Foreign Minister Phil Goff made his offer at the inaugural Southwest Pacific Dialogue hosted by Indonesia.

The dialogue was to have been held in West Papua but because of security concerns was shifted toYogyakarta, an hour's flight from Jakarta.

Mr Goff said he had been asked to become involved by a representative from the freedom movement, Sydney-based John Ondawame.

"But you don't go in at the request of one party," he said after returning from the talks at the weekend.

Mr Goff cited New Zealand's record in helping Bougainville separatists to reach a settlement with Papua New Guinea.

"What we're basically putting on the table is New Zealand's readiness, if requested, to give assistance to help in the resolution of the situation in Papua.
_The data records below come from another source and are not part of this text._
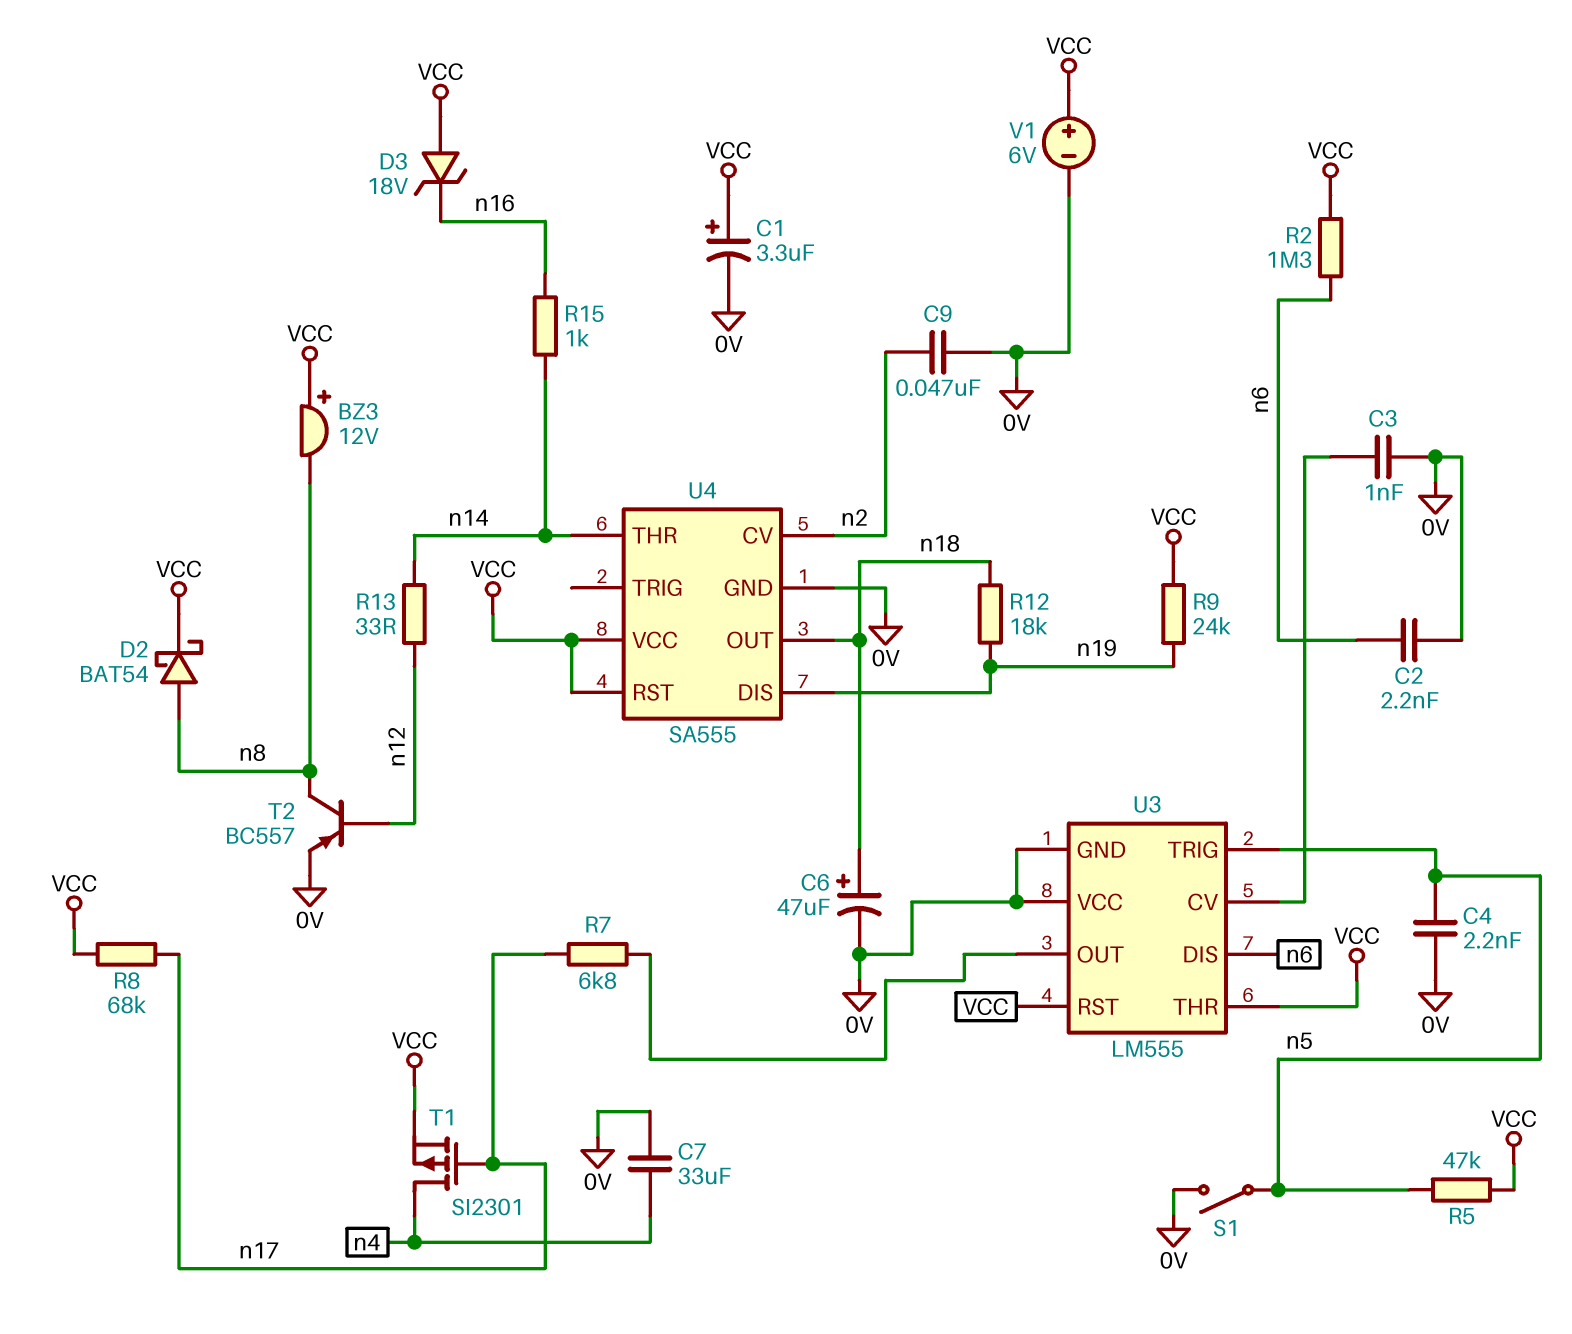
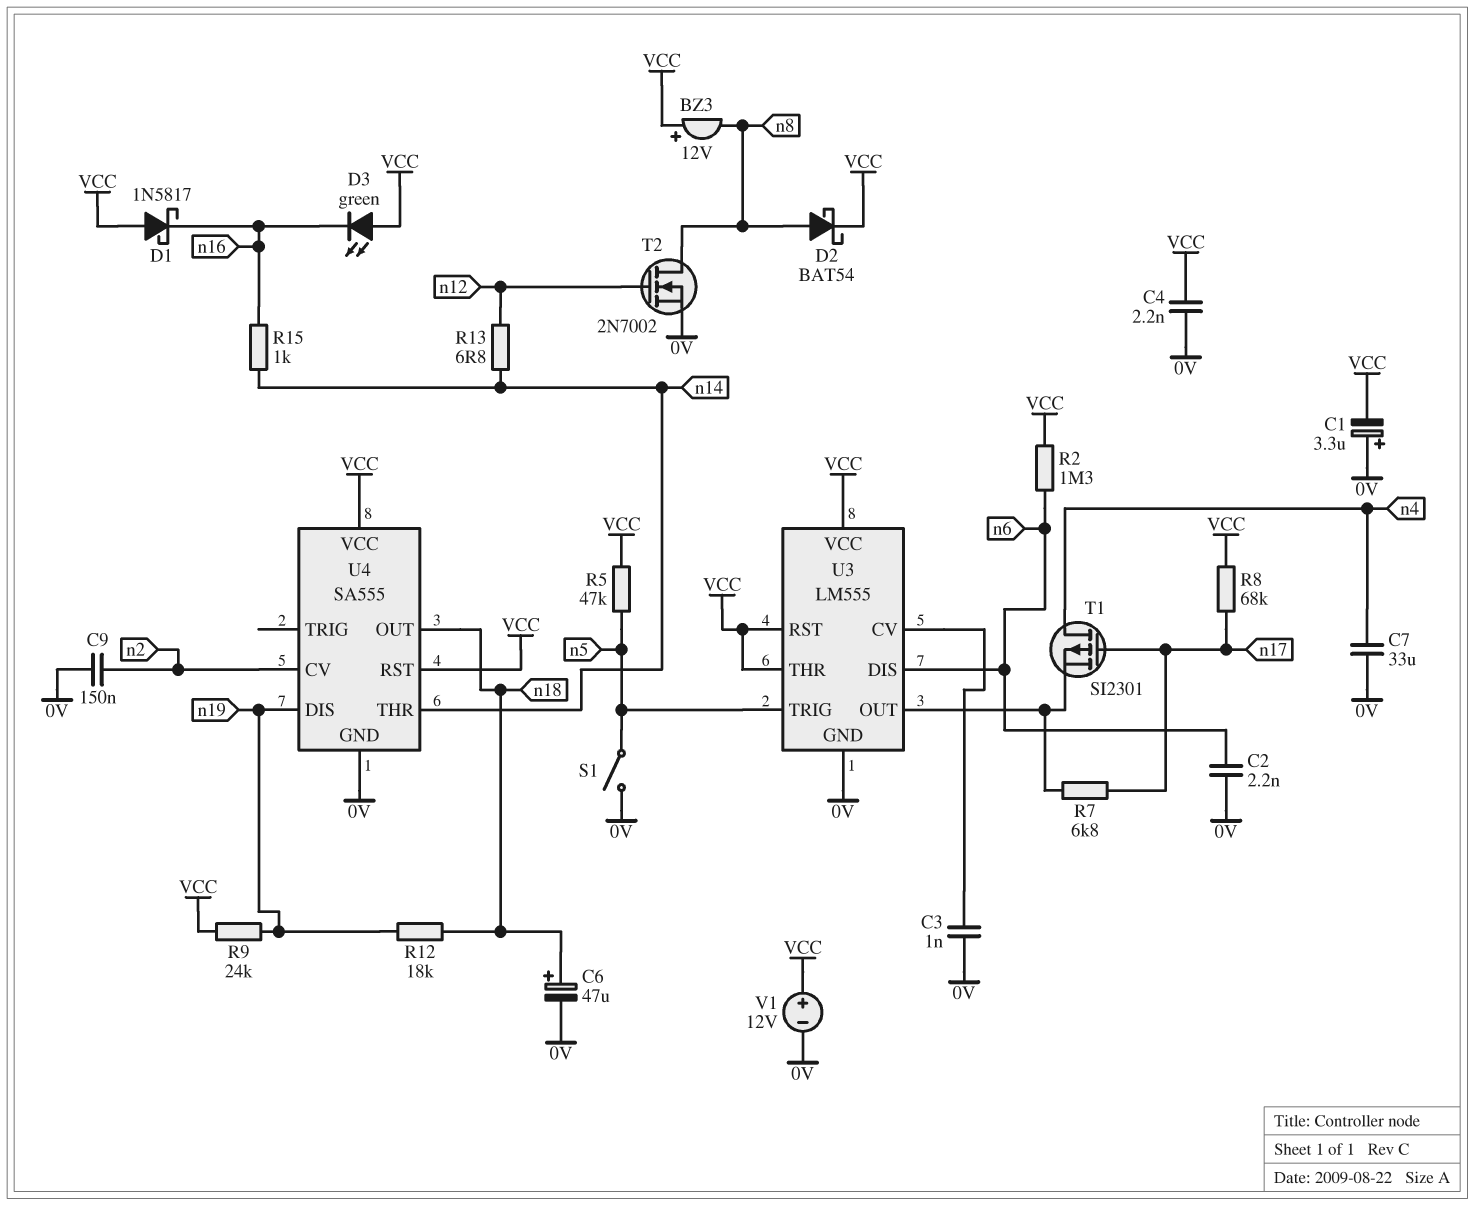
C1: 3.3uF (plus VCC, minus 0V) -> 3.3uF (plus 0V, minus VCC)
C4: 2.2nF (0V, n5) -> 2.2nF (0V, VCC)
C9: 47nF (0V, n2) -> 150nF (0V, n2)
D1: none -> schottky 1N5817 (A VCC, K n16)
D3: zener 18V (A VCC, K n16) -> LED green (A VCC, K n16)
R13: 33 (n12, n14) -> 6.8 (n12, n14)
T1: PMOS SI2301 (G n17, D n4, S VCC) -> PMOS SI2301 (G n17, D n4, S U3/OUT)
T2: PNP BC557 (B n12, C n8, E 0V) -> NMOS 2N7002 (G n12, D n8, S 0V)
U3 pin VCC: 0V -> VCC
V1: 6V (plus VCC, minus 0V) -> 12V (plus VCC, minus 0V)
"That is not to say we are trying to impose on them. The decision rests in Indonesia's court if and when it thinks it is appropriate."

He thought it was "an outside chance" that New Zealand would be called on. "Indonesia has always been wary about third-party involvement in what it regards as essentially a domestic affair."
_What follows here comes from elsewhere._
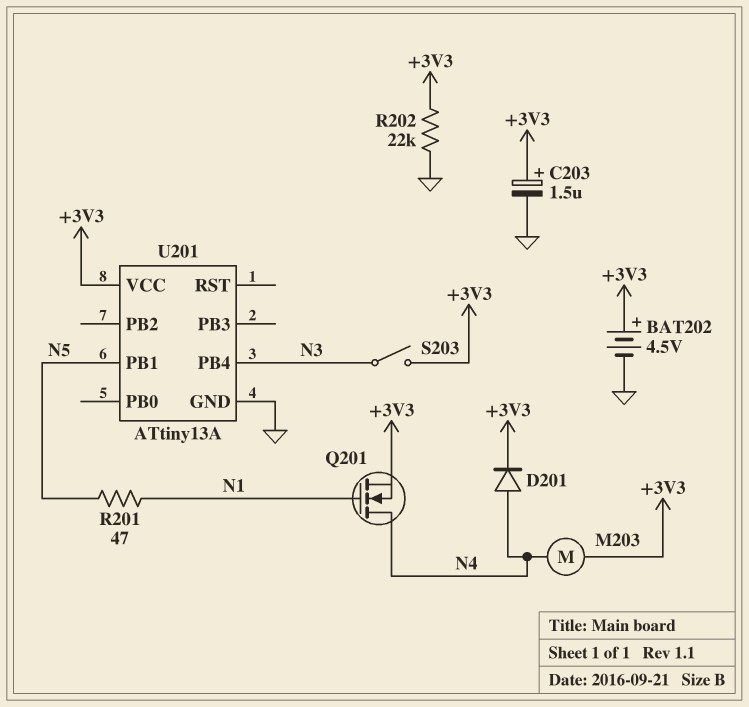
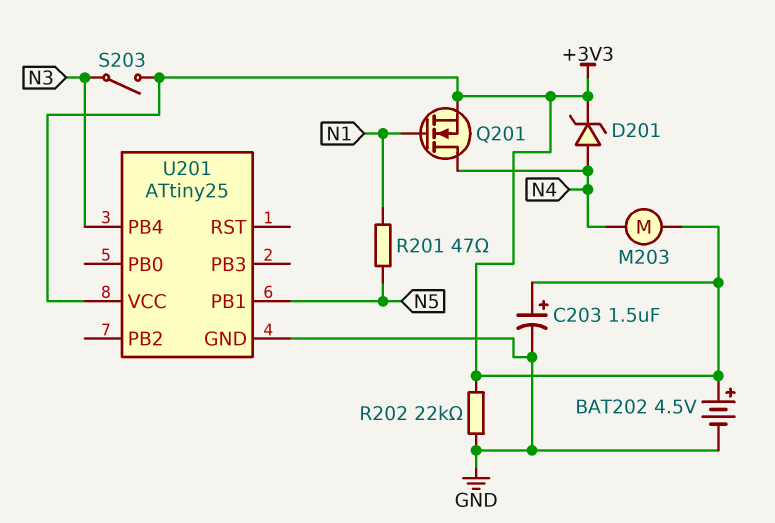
D201: diode (A N4, K +3V3) -> zener (A N4, K +3V3)
U201: ATtiny13A -> ATtiny25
The Southwest Dialogue was hosted by Indonesian Foreign Minister Dr Hassan Wirayuda. Counterparts from four other countries were there as well: Australia's Alexander Downer, East Timor's Jose Ramos Horta, Papua New Guinea's Sir Rabbie Namaliu and Blas Ople from the Philippines.

The Jakarta Post reported that the meeting was scheduled to be held in Timika, West Papua, in August to demonstrate Indonesia's confidence in keeping Papua, but had to be moved because of security problems.

Indonesian President Megawati Sukarnoputri is scheduled to visit the province this year.

Mineral-rich West Papua borders Papua New Guinea.

Its indigenous people, mainly Melanesian and Christian, fear they will become a minority with the encouraged migration of tens of thousands of Muslim Asians from crowded islands in Indonesia, which has a population of 228 million.

West Papua remained a Dutch colony when Indonesia gained independence from the Netherlands in 1949.

It was ceded to Indonesia in 1963 and confirmed by the United Nations under a 1969 vote known as the "Act of Free Choice".

Former Indonesian President Abdurrahman Wahid allowed Irian Jaya to revert to its former name.

The province has also been granted more autonomy and allowed to retain more revenue from its resources.

Mr Goff said West Papua was not making good progress on implementing the autonomy measures.

"It would be a lost opportunity if the proposals for autonomy were not picked up."

Australia was wary of becoming involved because it had already been accused "unfairly" of interfering.

"New Zealand is in a different position," he said.

"We don't have any pretensions of being a middle-level power.

"We don't have any vested interest in it at all."

Dr Hassan declined to comment on Mr Goff's offer but the ministers have agreed to meet regularly.

They also discussed terrorism, refugees, transnational crime, people-smuggling and economic development.